Today, we are a Nation of enclaves, each clothed in its own armor of facts and orthodoxy on what’s real.  When enclaves collide, an increasingly oligopolistic commercial media covers the crash, not the cause, driven more naturally by the interests of investors than citizens.  Now that our national elections have become a profit center for them, it is not only possible to avoid reality but to deny it entirely.  How else to explain, upon waking the morning after a President spoke eloquently to both our challenges we face and the promise we can bring, that NPR found it necessary to point out that, among many of our fellow citizens—

  • The fundamentals of scientific inquiry and proof;
  • The fact that we’ve long since passed the acknowledged tipping point of 350 parts per million of carbon dioxide in our atmosphere; and
  • His very qualifications to hold the office

—are “debatable?”  Using Facebook to reconnect with people I grew up with has demonstrated to me that it’s easier—maybe even necessary, just to maintain—to avoid inconvenient truths if you’ve never been challenged to study, work, or socialize with anyone other than those who are most like you in origin, heritage, appearance, and belief.  How else to explain Mitt Romney and the “other” 47%?  For some in our cohort, the Internet is not a frontier, it’s a plantation.

White kids today, particularly Generation Y and the Millenials, have a better if tenuous grip on things.  Unless home-schooled or closeted in class or sectarian-segregated academies, they’ve grown up both in social diversity and confronting the realities of war and economic inequality.  (“Occupy” movement, anyone?)  They’re the infantry (pun intended) enlisted by Obama for America to deliver two elections, and it was life-affirming to work alongside them toward those goals.  Meanwhile, we ignorant, fearful Boomers and those just behind us retain enough electoral power to throw sand in the wheels of progress.  Must America wait decades until we’re dead or of insufficient numbers to get on with it, when collectively we may not be able to afford to?

That’s the problem, as I see it.  The solution?  I propose a broad, independent inquiry into racism in America—its roots, its status, and its legacy.  I’m not just talking about Black-on-White, either; an honest examination of our history will tell us we have a lot to apologize for, to most people of color who’ve shown up here.  The goals?  Reconciliation—and reparations, if appropriate.

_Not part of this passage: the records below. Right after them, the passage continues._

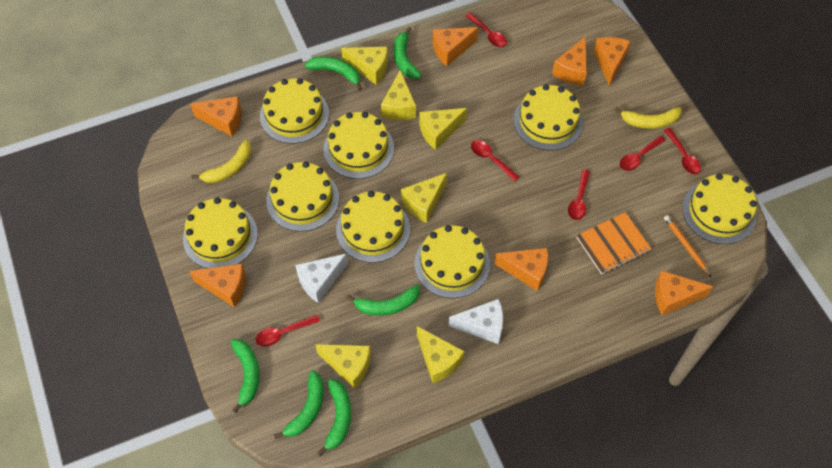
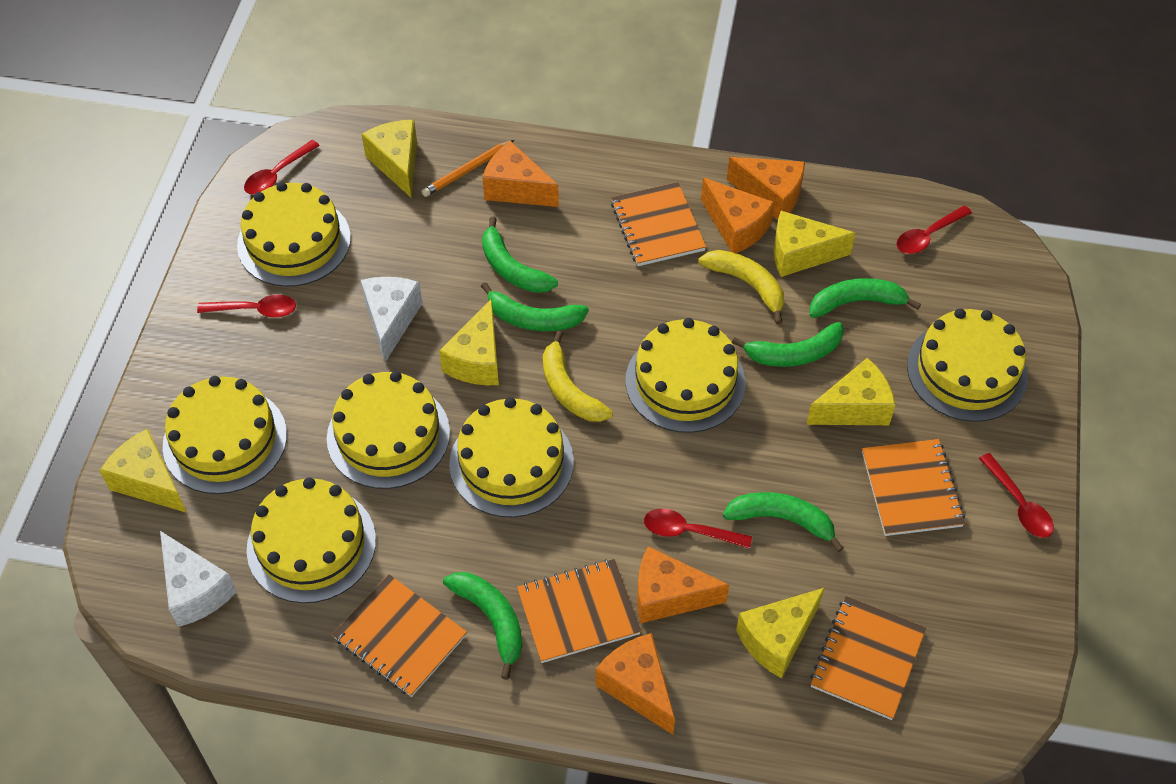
orange cheese: 7 -> 5
orange notebook: 1 -> 5
red spoon: 6 -> 5
yellow cake: 8 -> 7

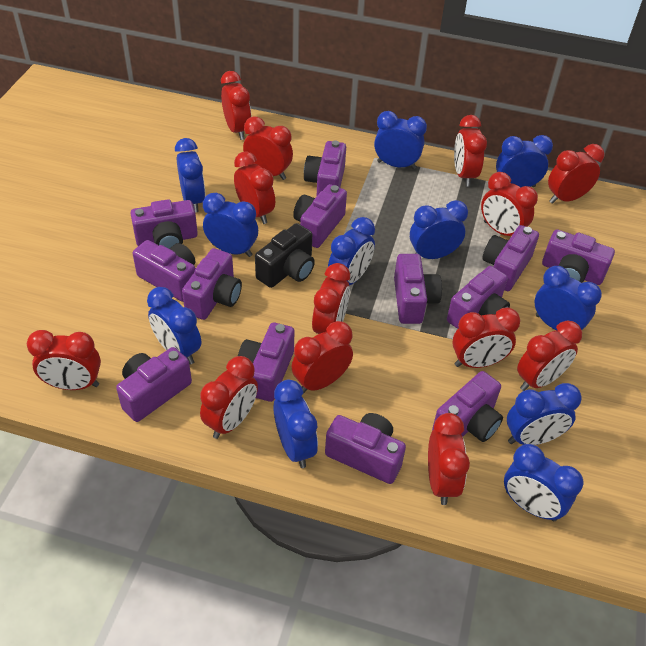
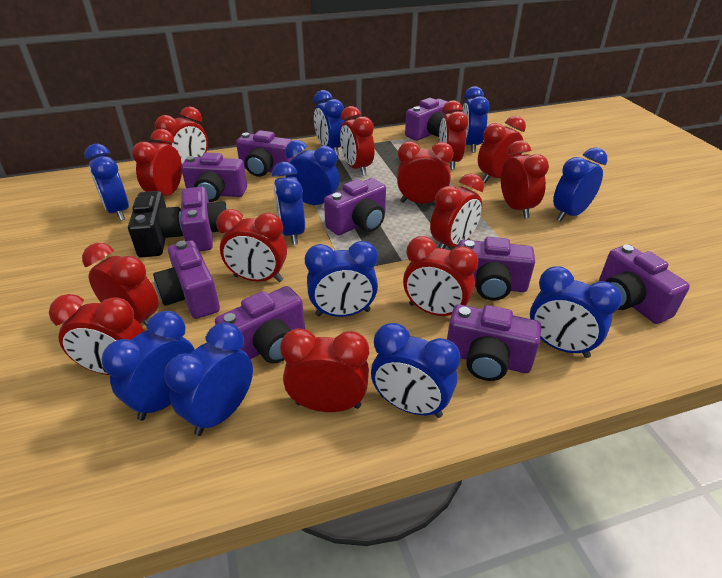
purple camera: 13 -> 10

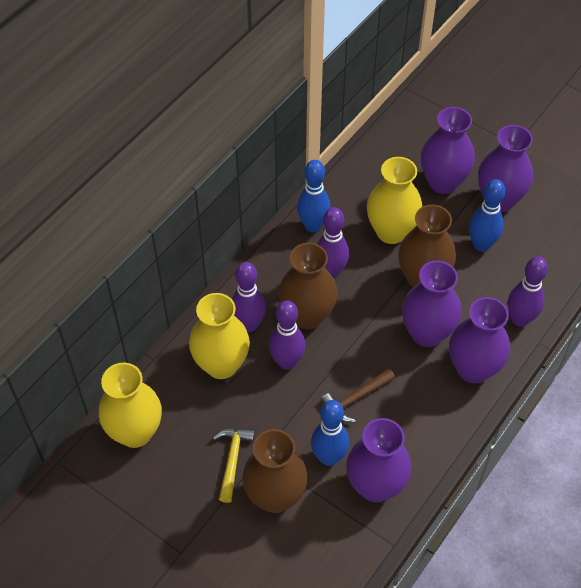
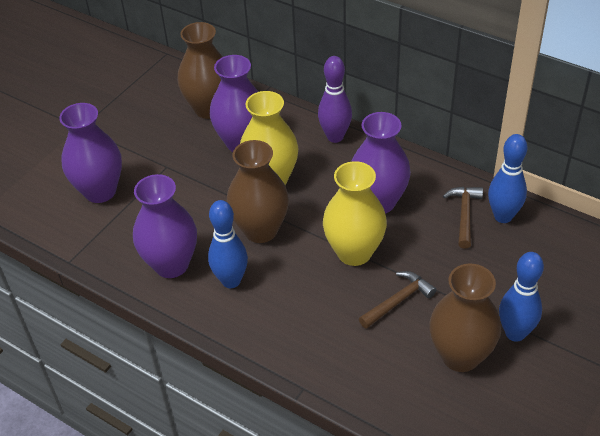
brown hammer: 1 -> 2
purple bowling pin: 4 -> 1
purple vase: 5 -> 4
yellow hammer: 1 -> 0
yellow vase: 3 -> 2

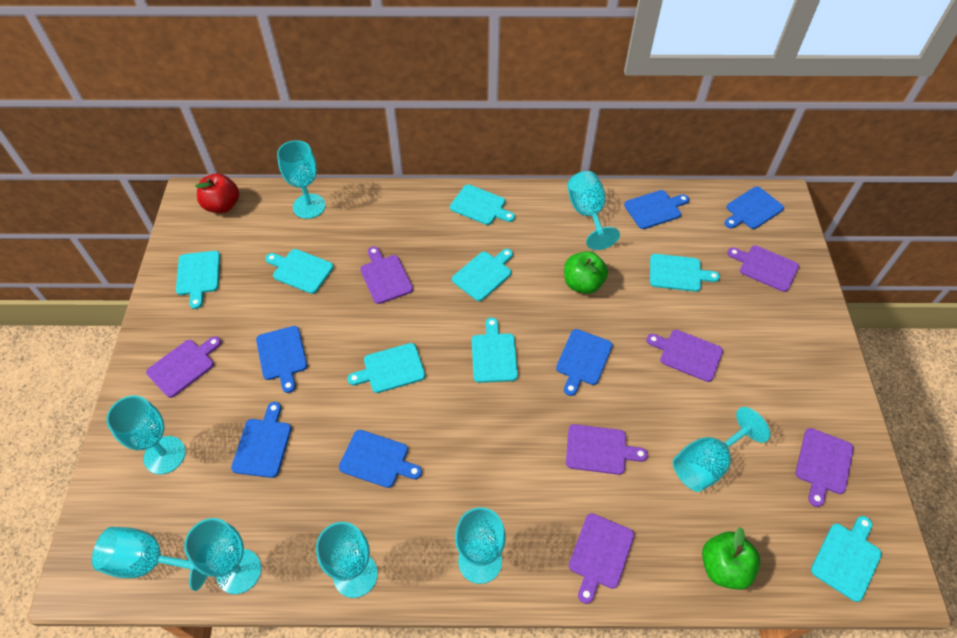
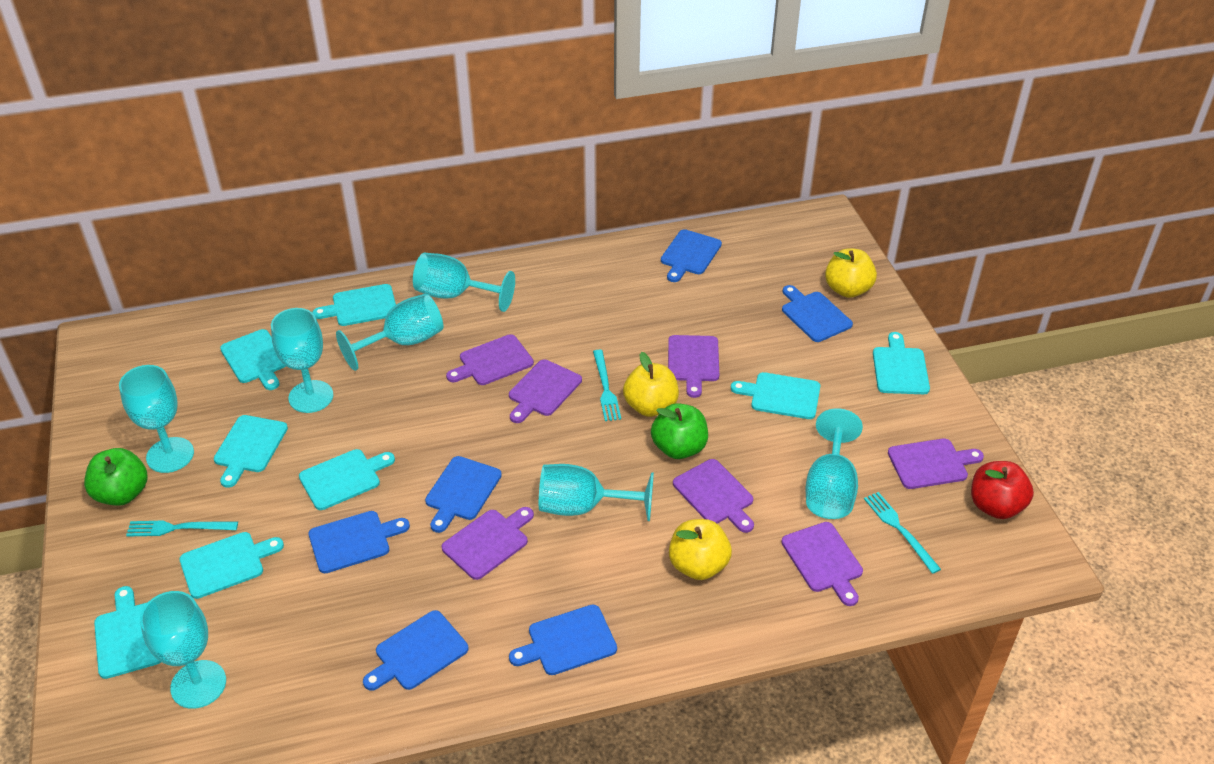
turquoise fork: 0 -> 3
turquoise goblet: 8 -> 7
yellow apple: 0 -> 3

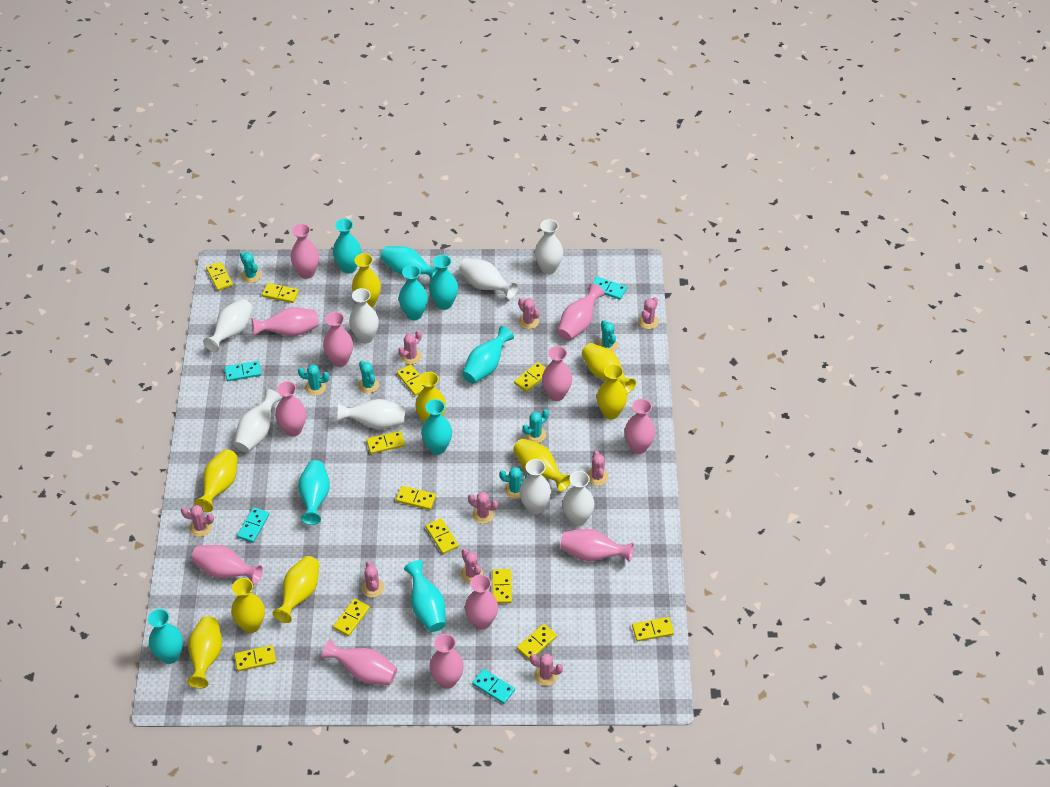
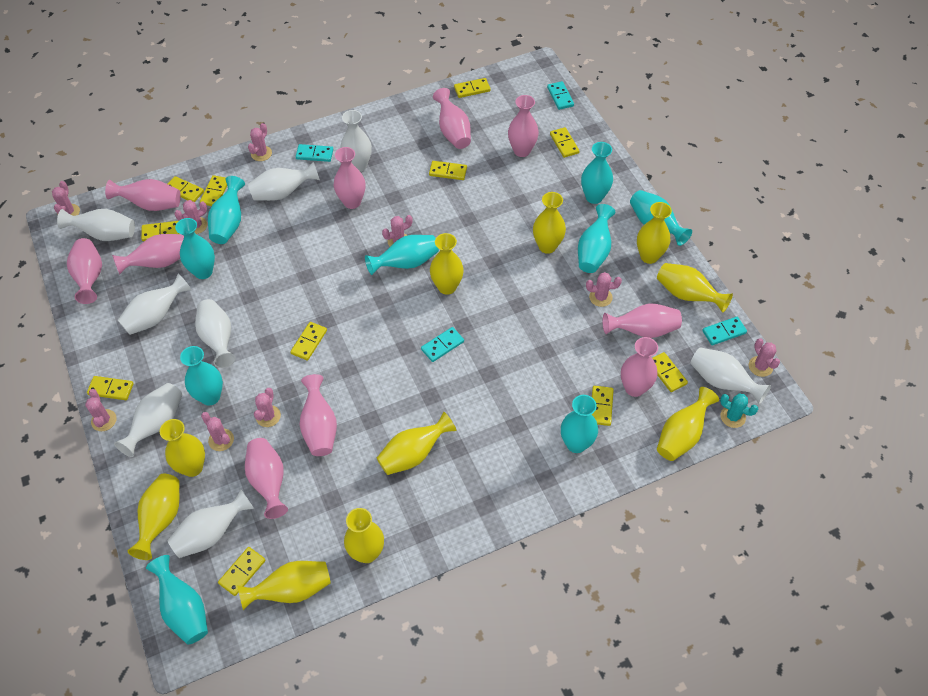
pink vase: 12 -> 10
turquoise cactus: 6 -> 1
yellow domino: 12 -> 11
yellow vase: 9 -> 10

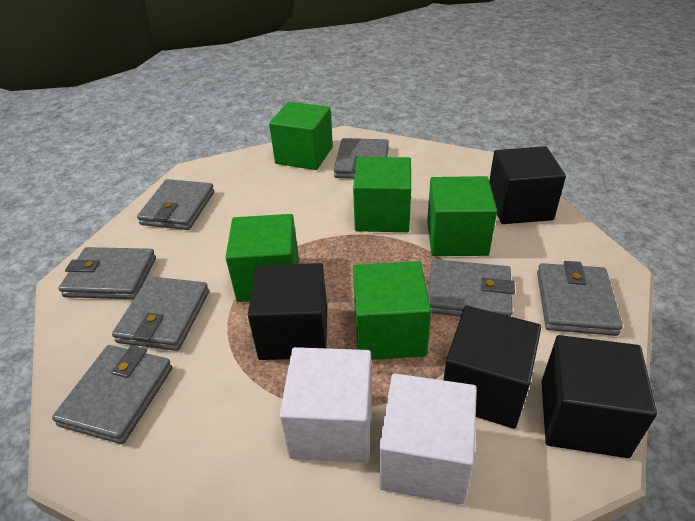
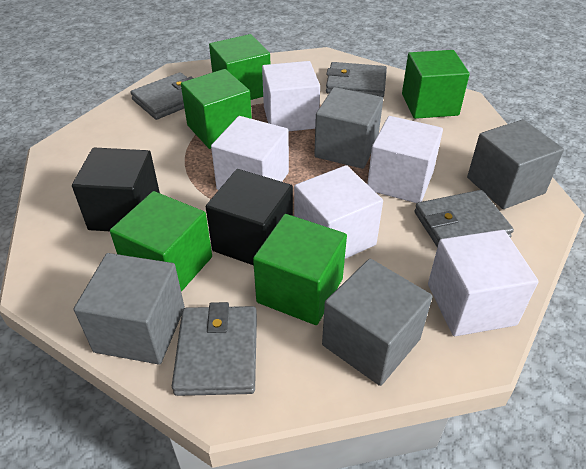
black cube: 4 -> 2
grey cube: 0 -> 4
grey wallet: 7 -> 4
white cube: 2 -> 5

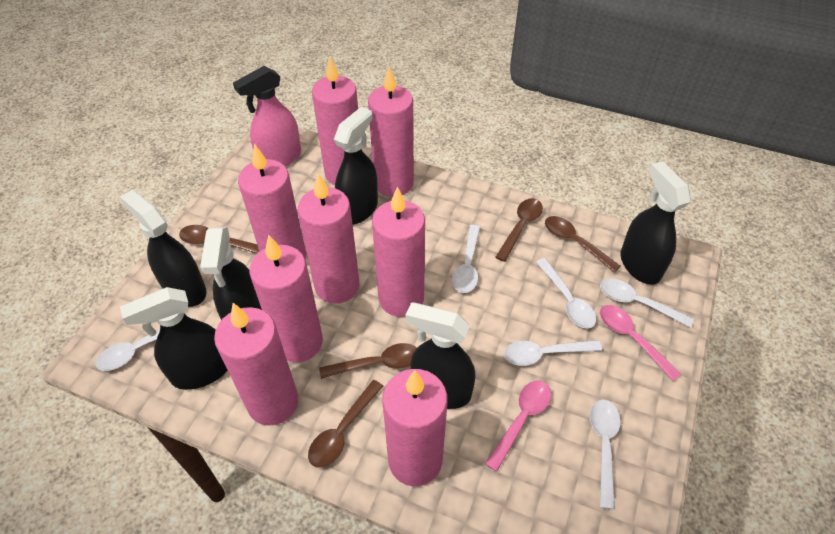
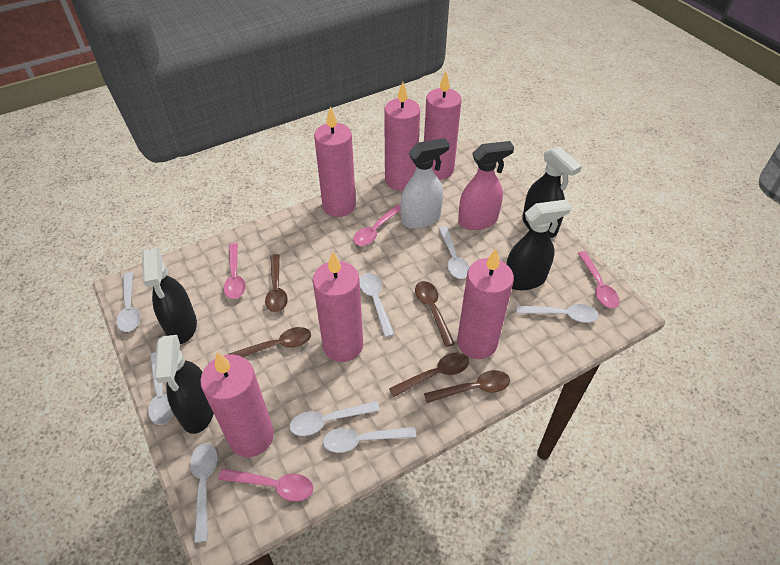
black spray bottle: 6 -> 4
pink candle: 8 -> 6
pink spoon: 2 -> 4
white spoon: 6 -> 8
white spray bottle: 0 -> 1

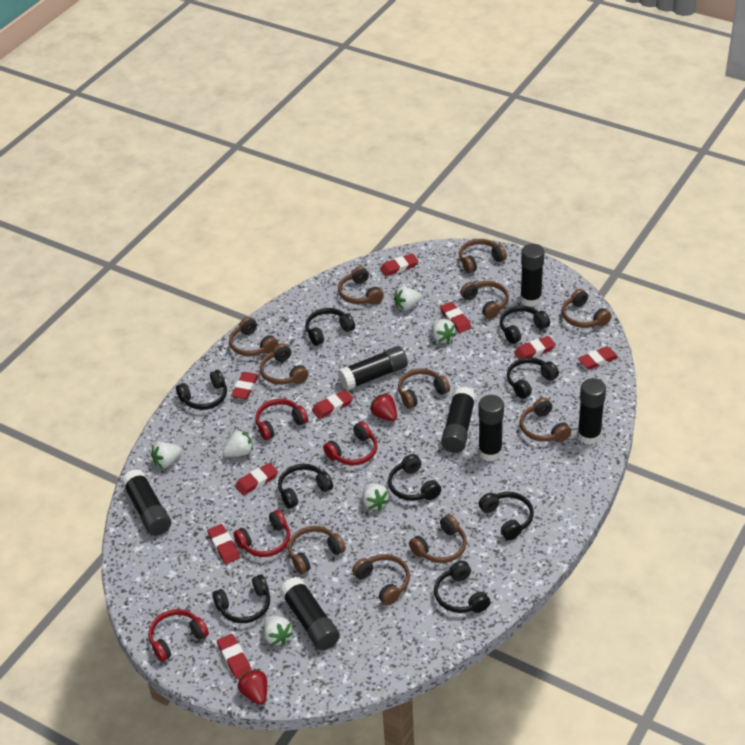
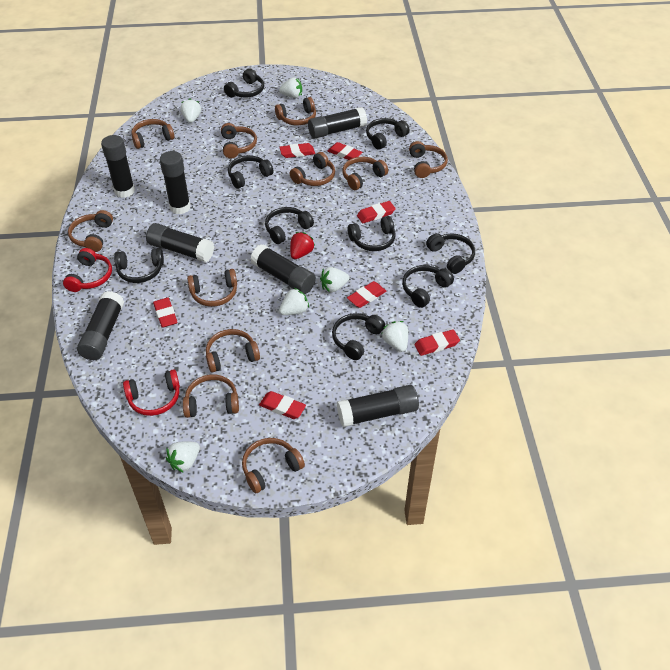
red eraser: 9 -> 7
red headphones: 4 -> 2
red strawberry: 2 -> 1

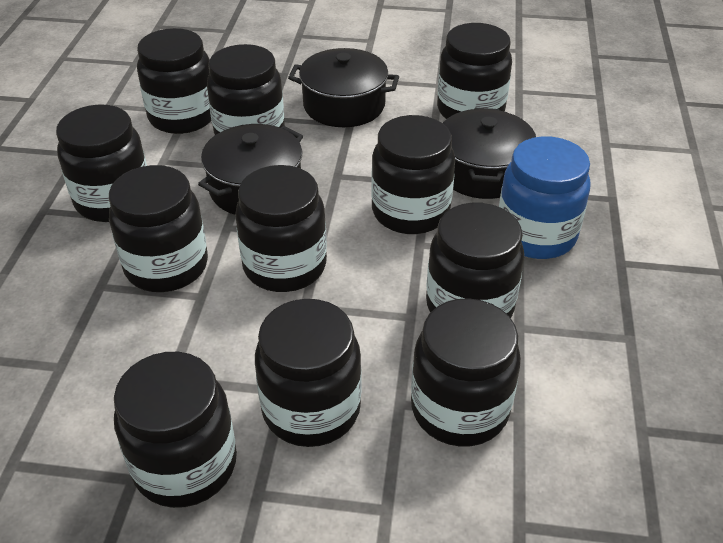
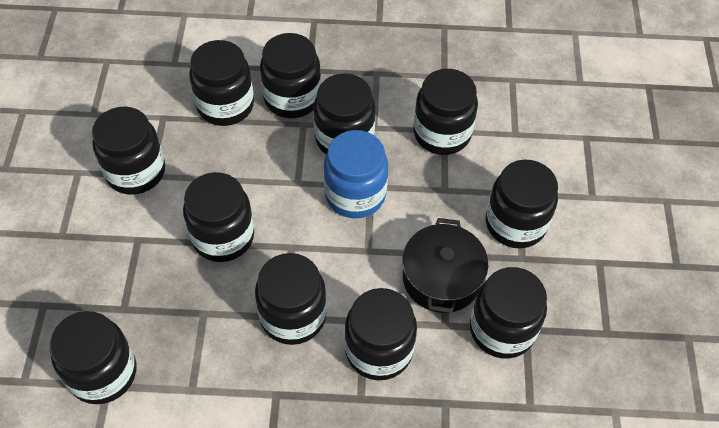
black pot: 3 -> 1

Next:  Findings and techniques.

2 Comments

  1. Excellent article, Tim. So true. The young people are more in touch with the reality of our present nation than so many of their parents. And I have to say: Congress still looks like the old world not the new.

    1. E.G. Fabricant says:

      Thanks, Mitty. I believe they’re in touch with one another from a social standpoint, but my conversations with them reveal a deep cynicism about politics and institutions of governance, which I attribute mostly to a lifetime of negative “news” and punditry in the media. Our system and institutions are not responsible for those we hire to administer them; we are.